The natives on Rathlin are all very helpful. The harbourmaster let us use the harbour facilities (showers etc) and we found a permissive wild camping spot within 250 metres of the pub.

Day 2
By the next morning we had been issued with a dog! It seem that many lucky tourists get one as a courtesy of the local tourism council. Our dog was called 'Jen'. Jen acted as a guide on our walks and slept at the edge of our camp to make sure all was well throughout the night.

Day 3

We rose in the morning to cross back to the mainland close to the time of slack water and coupled with more pleasing weather conditions made for a far easier passage.

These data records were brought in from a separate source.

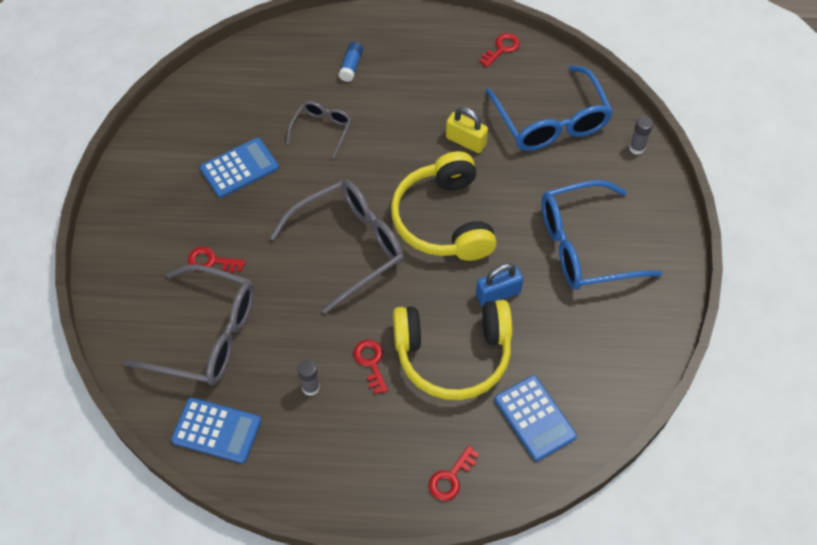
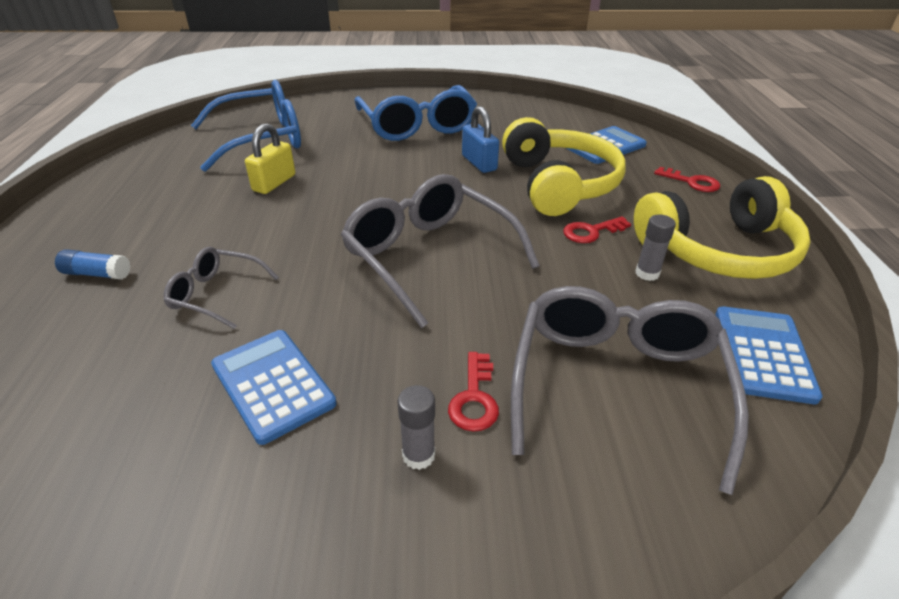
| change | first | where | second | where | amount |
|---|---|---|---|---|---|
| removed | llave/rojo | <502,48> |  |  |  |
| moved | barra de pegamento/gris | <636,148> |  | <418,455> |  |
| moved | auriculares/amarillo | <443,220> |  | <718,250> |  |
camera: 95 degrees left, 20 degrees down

We had barely passed the town of Ballycastle when we saw a wonderful beach littered with driftwood. Our resolve was weakened such that we could paddle no further. Later that evening a generous bonfire was lit lest we perish in the cool of the night.

Day 4
The journey of promise lay ahead. The Causeway Coast threw up headland after headland with deserted beaches backed with 200ft cliffs. The geology regularly changed from white Chalk to black Basalt occasionally punctuated with seams of brilliant red Sandstone.

Day 5

We paddled from Portballintrae to Portrush and became quickly amazed that this coastline was not yet done with the 'wow' factor. Chalk arches and deep caves were all to be explored with the incoming swell making careful timing essential.
Dave's boat became a casualty of poor timing with some significant damage to the bow and a fist size puncture close to the stern. Dave's fine rolling skills kept him from harm and he was able to make a fine temporary (and waterproof) repair on a nearby beach.

Day 6
We drove to Cushendun to paddle round Fair Head to Ballycastle. With wind and tide behind us the journey around this enormous iconic headland and its 300ft cliffs was over in under 3 hours. Later that afternoon we drove to the Bushmills Education Centre where we were welcomed by Robin Ruddock and the Irish Sea Kayaking Association.

Day 7
A paddle with over 30 enthusiastic paddlers seemed hard to miss and proved to be a fitting finale to a rewarding voyage. The Irish Sea Kayaking Association extended an open invitation to us to join them on any of their monthly meets. They are a terrifically friendly bunch of folk and it was hard to say goodbye before heading off for Belfast and the ferry home.